Ultradeformable liposomes (UDLs) containing sodium cholate as edge activator could be an appropriate skin drug-delivery system for chloroaluminum phthalocyanine (ClAlPc) during photodynamic therapy (PDT) against cutaneous leishmaniasis (CL). The aim of this work was to study cell internalization, reactive oxygen species (ROS) production, and toxicity/genotoxicity and transdermal delivery of UDL-ClAlPc, and to determine whether PDT was able to induce anti-leishmanial activity in Leishmania (Viannia) braziliensis experimental models.

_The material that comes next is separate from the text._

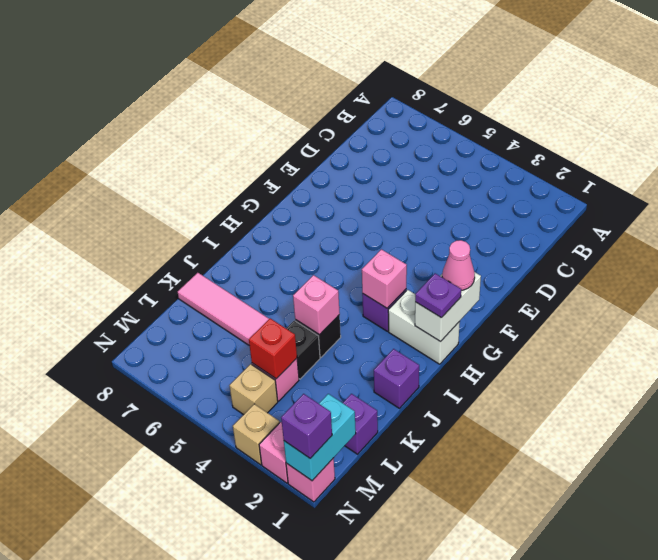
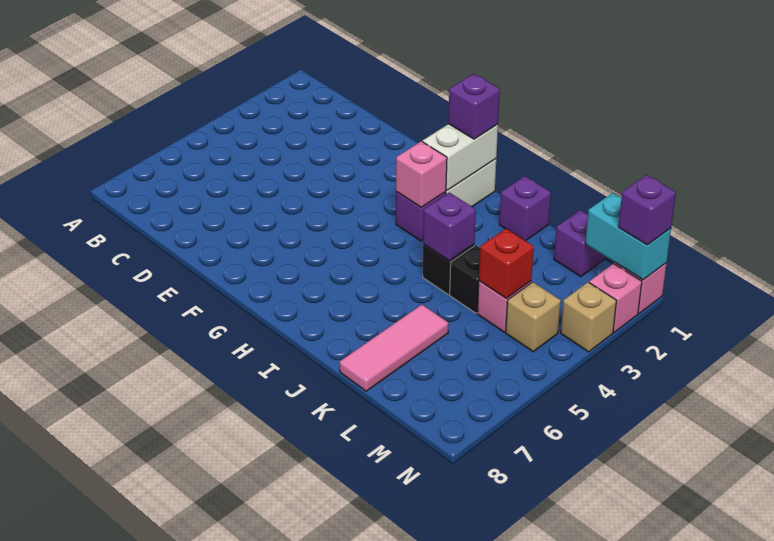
white brick G1:H1 level 2 -> white brick H1:H2 level 2
pink cone G1 level 3 -> none
purple plate H1 level 3 -> purple brick H1 level 3
pink brick J4 level 2 -> purple brick J4 level 2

Prepared liposomes had an average size of 118.39 nm, zeta potential of -37.83 mV, and polydispersity index of 0.15. Liposomal internalization (red fluorescence inside cells), ROS generation (green fluorescence by 2,7-dichlorodihydrofluorescein diacetate [DCFH-DA] cleavage) and non-specific DNA damage (photo-comets) were observed after PDT. Transdermal delivery of ClAlPc, measured by in vitro diffusion experiments through BALB/c skin, showed that UDL-ClAlPc was able to deliver very low quantities of ClAlPc (<1%) to deep skin layers. PDT using UDL-ClAlPc induced photodamage in mammalian cells (J774, THP-1, and NIH-3T3), promastigotes, and intracellular amastigotes without a selective response against amastigotes (selective index ≥1). Topical once-daily ClAlPc-UDL plus visible-light irradiation (20 J/cm) twice weekly for 3 weeks was ineffective against L. (V.) braziliensis-infected BALB/c mice, whereas miltefosine 30 mg/kg/day orally for 10 days healed the lesions and scars, without parasites observed on the slides. Even though UDLs preserved ClAlPc photoactivities and were able to deliver ClAlPc to dermis, they were unable to result in healing of CL-infected mice after PDT. Experiments using different CL animal models and liposomes with increased skin permeability abilities are recommended.